Administration picks up a new phone policy

Katie Hamilton '24, Supervising Web Editor

As the school year started, a new Off and Out of Sight policy came into charge, meaning phones can only be out before and after school, during lunch and during passing time. High school students had to get comfortable with this new policy. The policy was set into action to decrease the usage of phones in the school.
Shannon Sugamele, who teaches American Literature and Power of Language, has been teaching for 5 years. She has experienced lots of students on their phones when she’s teaching.

“I am very supportive of the new phone policy,” Sugamele said. “I know that a lot of students are not a fan, but as a teacher in the building, it has alleviated so many of the problems that were happening in classrooms. I genuinely think the first two weeks of this school year have gone so smoothly. And I think that policy contributes a lot to that.”

In 2016, Butler Hospital ran a study about the effect of computers on human behavior that showed a connection between anxiety symptoms and problematic phone usage. During the study, a questionnaire was directed among 143 women and 165 men. The majority of those who scored high on the fear of missing out tend to overuse their phones. These individuals also score high on depression and anxiety scales because excessive use of smartphones interferes with social activities and can increase depression.

South social worker Doug Roby knows a lot about the effects phone usage has on students’ mental health, and knows how to help with phone addiction.

“Electronics are significant research tools and were at the time with the development of technology,” Roby said. “When it becomes a deterrent, then it (has) potential for addiction to develop to technology.”

Lots of students love to listen to music. Researchers from the MARCS Institute for Brain, Behavior and Development have found that music increases memory and tension as well as maximizes learning capabilities. The brain triggers particular emotions, memories, and thoughts, which often leads to more positive effects on mental health. Certain types of music are known to boost focus. Stephie Kosmas ’24 loves listening to music during school hours.

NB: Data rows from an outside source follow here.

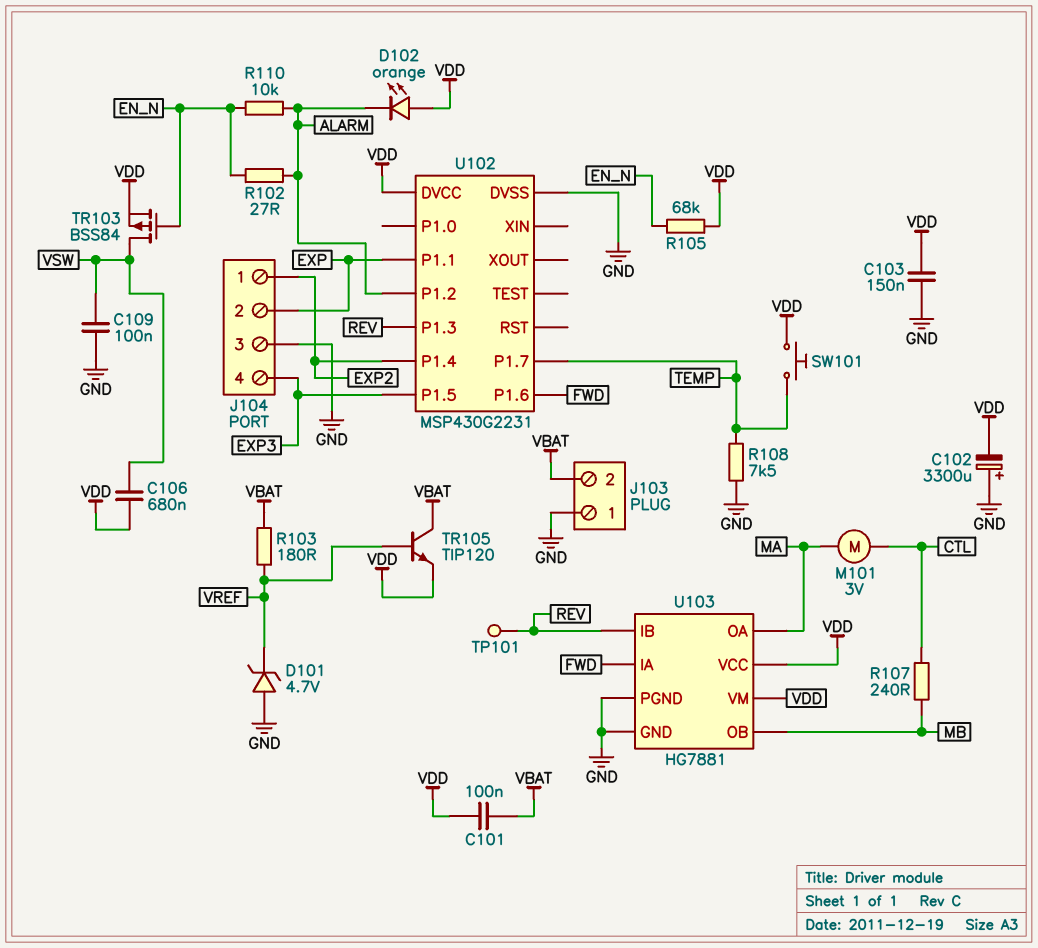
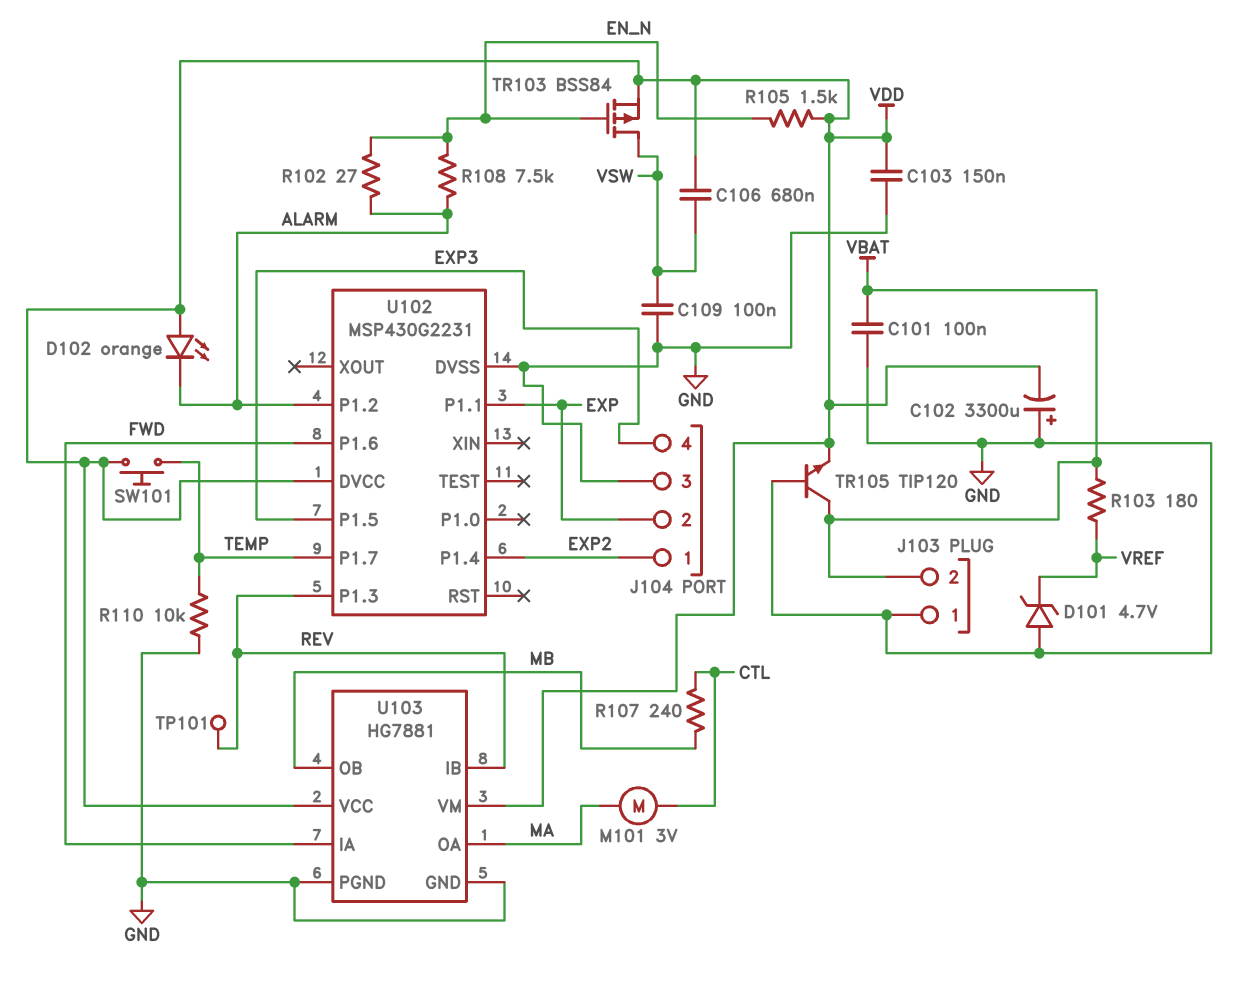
C101: 100nF (VBAT, VDD) -> 100nF (GND, VBAT)
R105: 68k (EN_N, VDD) -> 1.5k (EN_N, VDD)
R108: 7.5k (GND, TEMP) -> 7.5k (ALARM, EN_N)
R110: 10k (ALARM, EN_N) -> 10k (GND, TEMP)
TR105: NPN TIP120 (B VREF, C VBAT, E VDD) -> NPN TIP120 (B GND, C VBAT, E VDD)

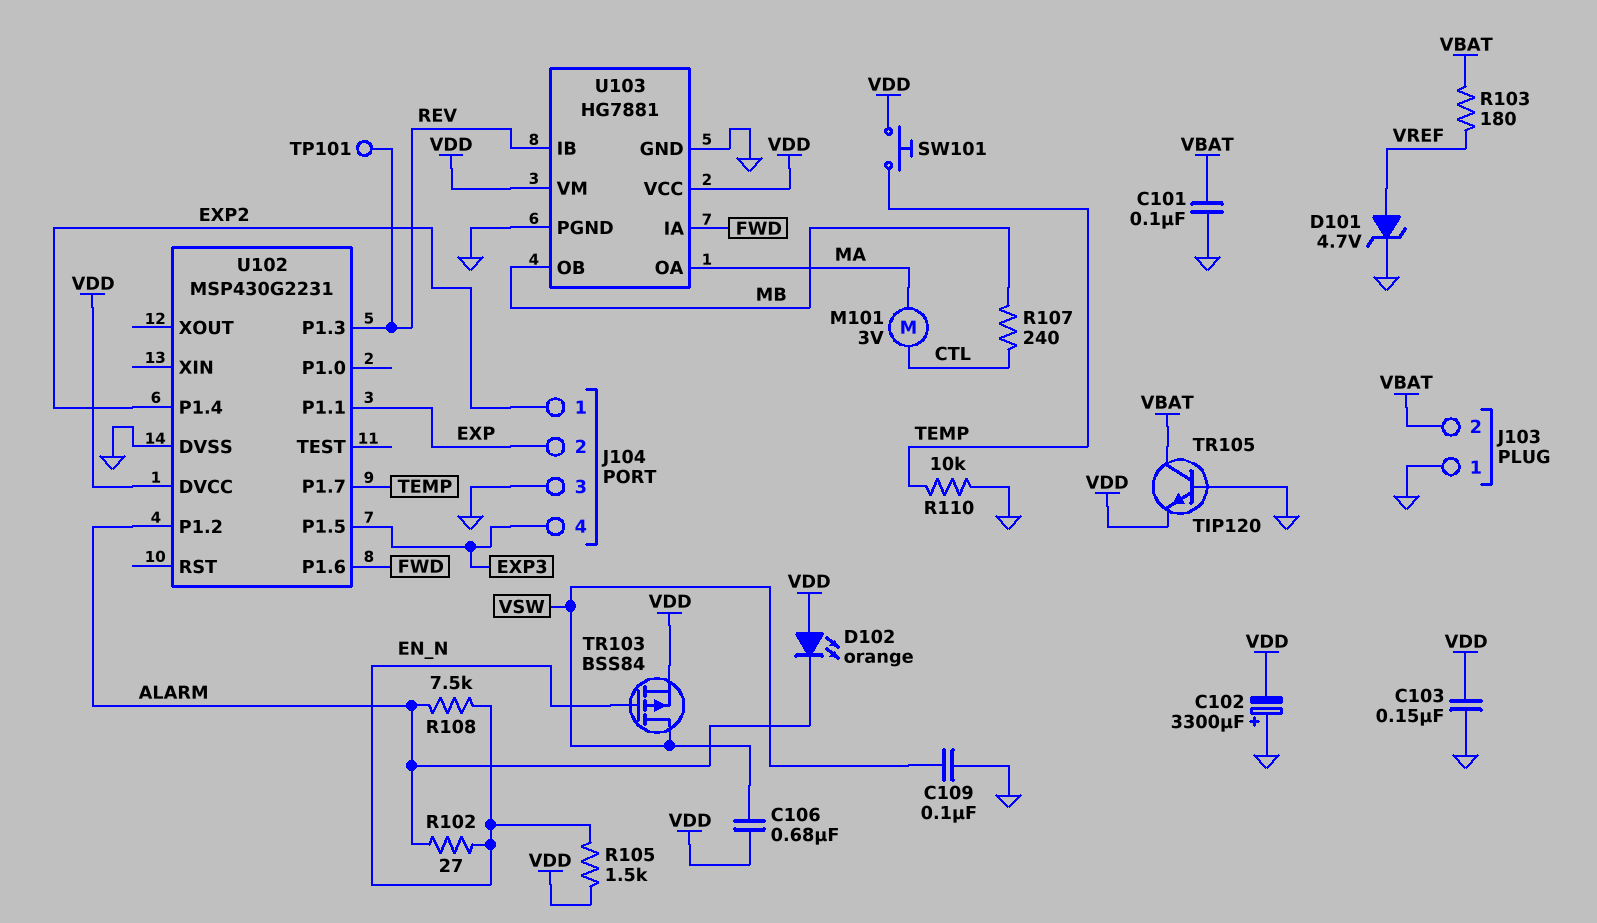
D101: zener 4.7V (A GND, K VREF) -> zener 4.7V (A VREF, K GND)

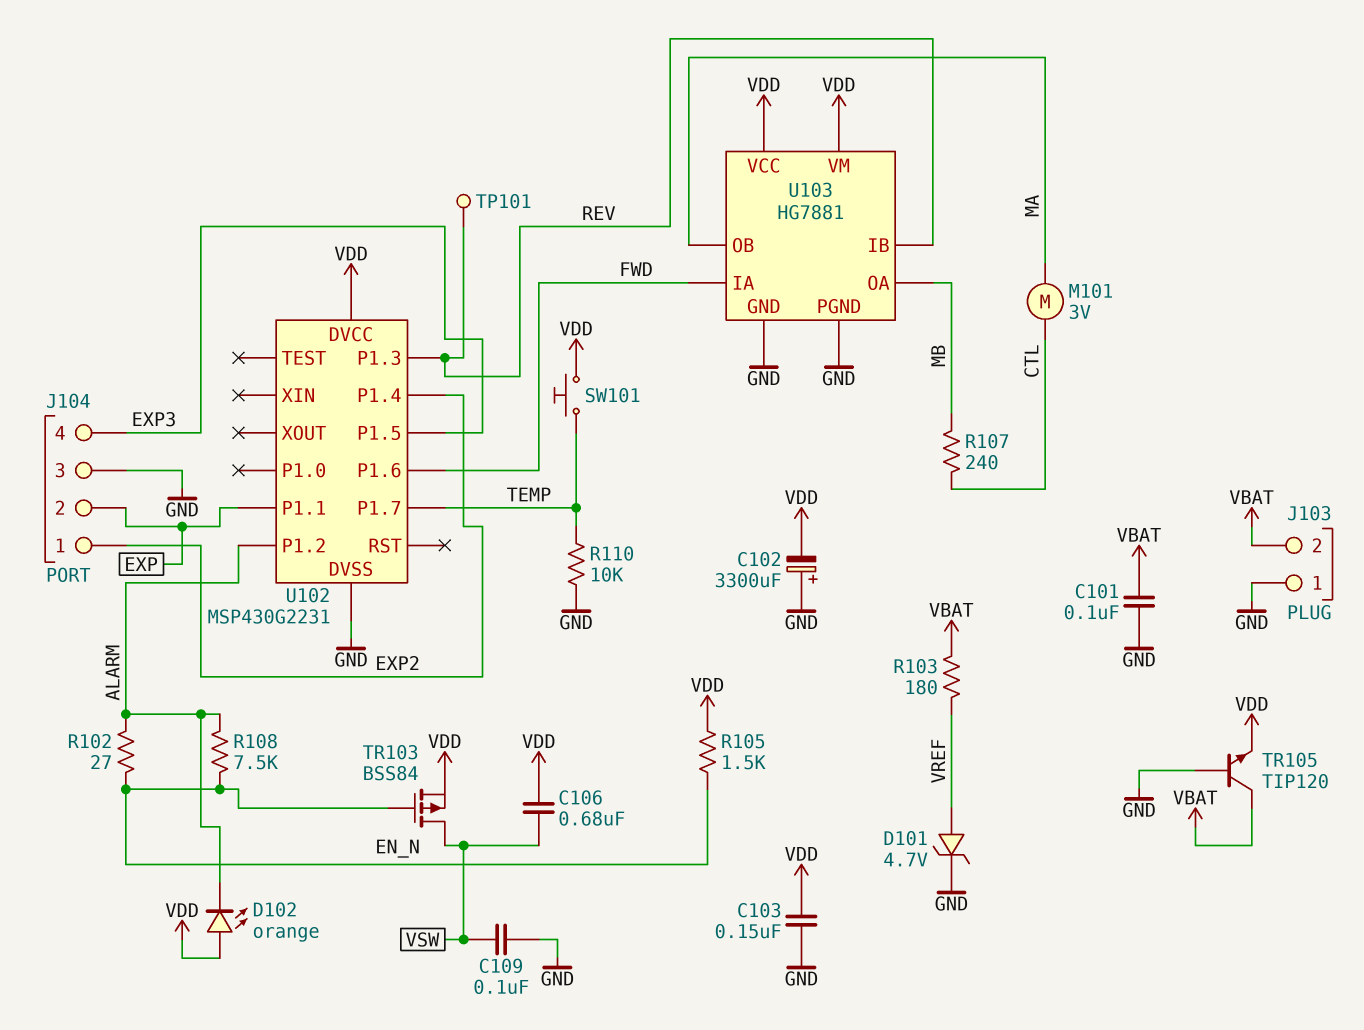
U103 pin OA: MA -> MB
U103 pin OB: MB -> MA

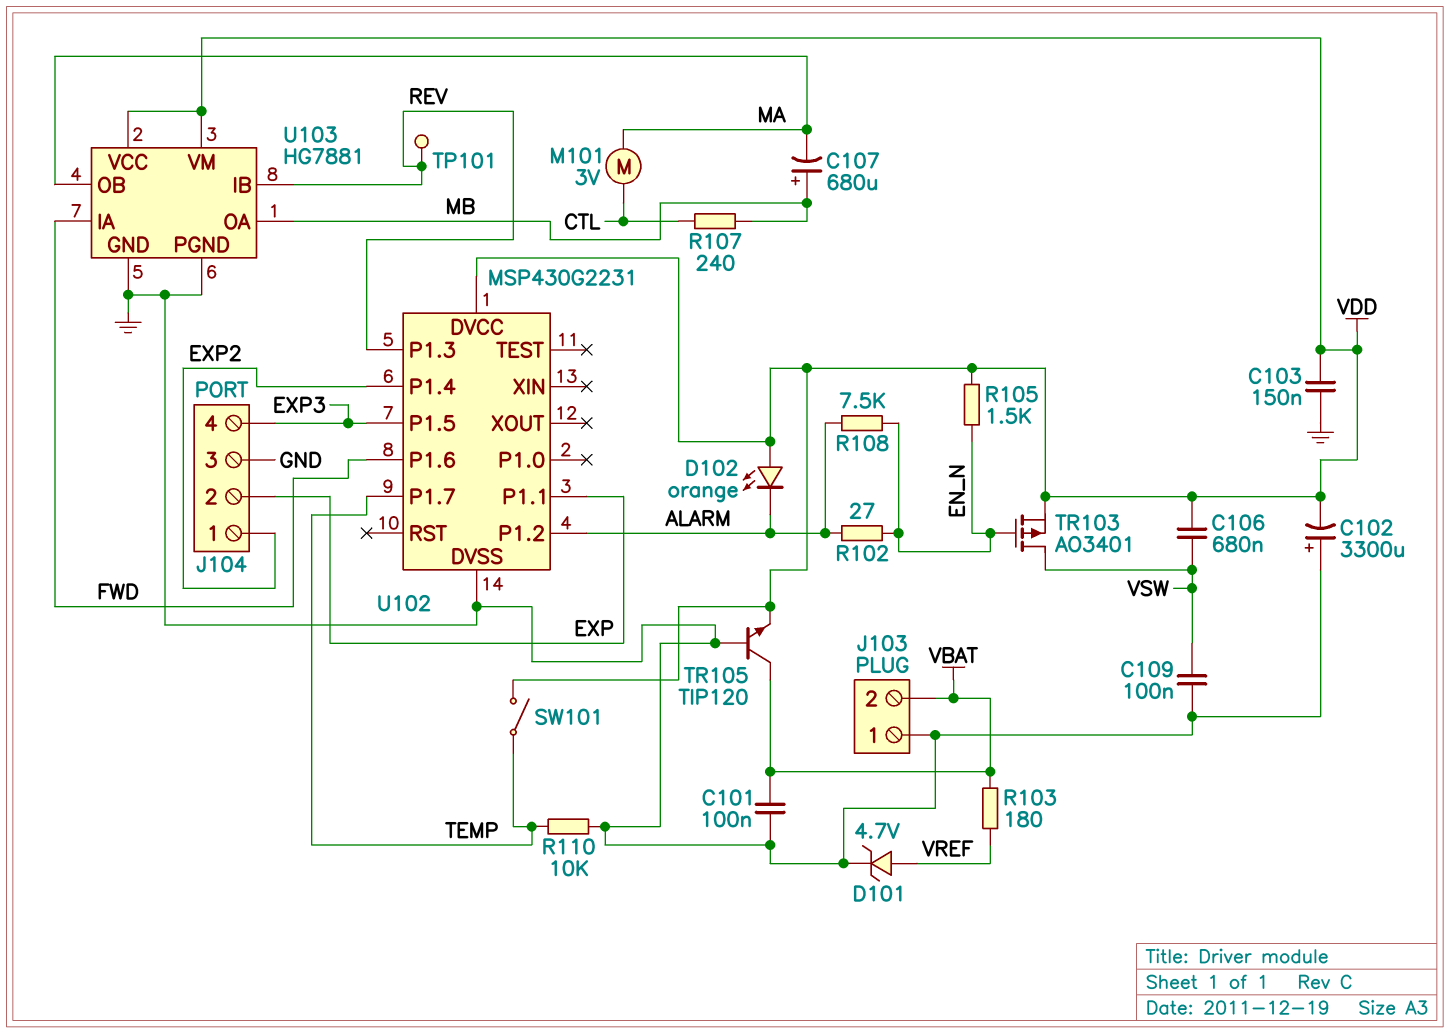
C107: none -> 680uF (plus MB, minus MA)
SW101: button (TEMP, VDD) -> switch (TEMP, VDD)
TR103: PMOS BSS84 (G EN_N, D VSW, S VDD) -> PMOS AO3401 (G EN_N, D VSW, S VDD)

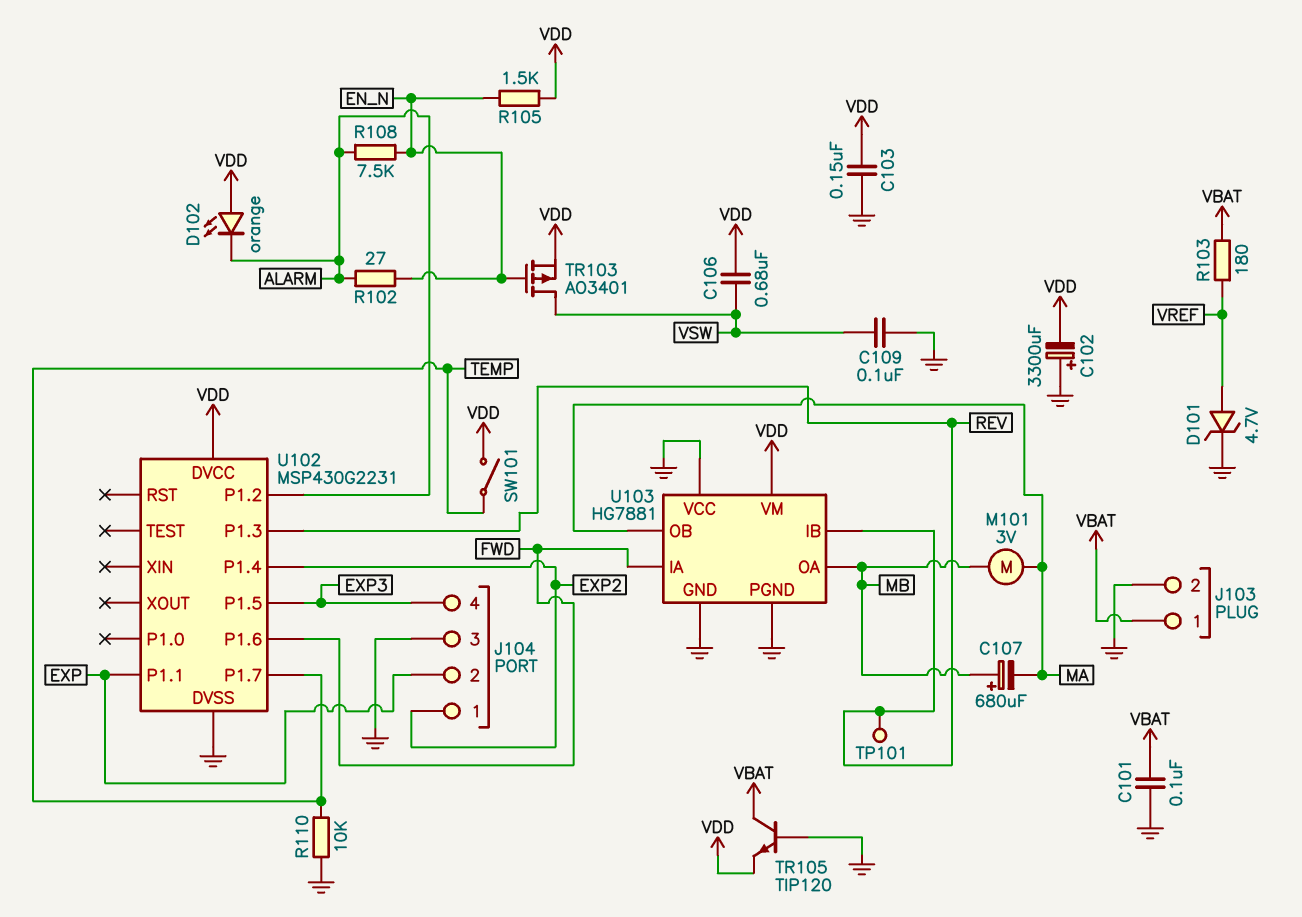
J103 pin 1: GND -> VBAT
J103 pin 2: VBAT -> GND
M101: motor 3V (CTL, MA) -> motor 3V (MA, MB)
R107: 240 (CTL, MB) -> none
U103 pin VCC: VDD -> GND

“In an extracurricular, like ceramics or art, it’s nice to put headphones on and be able to focus other than having people talk around you, and having that music play in the ears or being able to take a break is nice,” Kosmas said.

Playing music is a simple way of promoting relaxation as it releases tension in your muscles, carrying away any stress or anxiety.

“It’s essential for me because I’m not a super social person and just to be able to put headphones in and everyone to recognize ‘she doesn’t want to talk’ is nice,” Kosmas said. “I feel (that) without that, people make comments and when you have that music playing you don’t have to hear the stuff and deal with it.”

The phone policy is to maintain personal connections face-to-face versus social connections over technology. The current policy is not in effect during lunch, before school and after school. Once you’re in the classroom, the phone must be out of sight.

“I definitely think there is another way because it should be on a case-by-case basis,” Kosmas said. “It shouldn’t be mandatory in every class. I think it should have definitely been thought about instead of doing this. I think if students have to do it, adults have to do it too. Teachers, I’ve seen you with your phones out, I know you don’t follow the rules and if you can’t follow them, how are you supposed to expect other people to follow them?”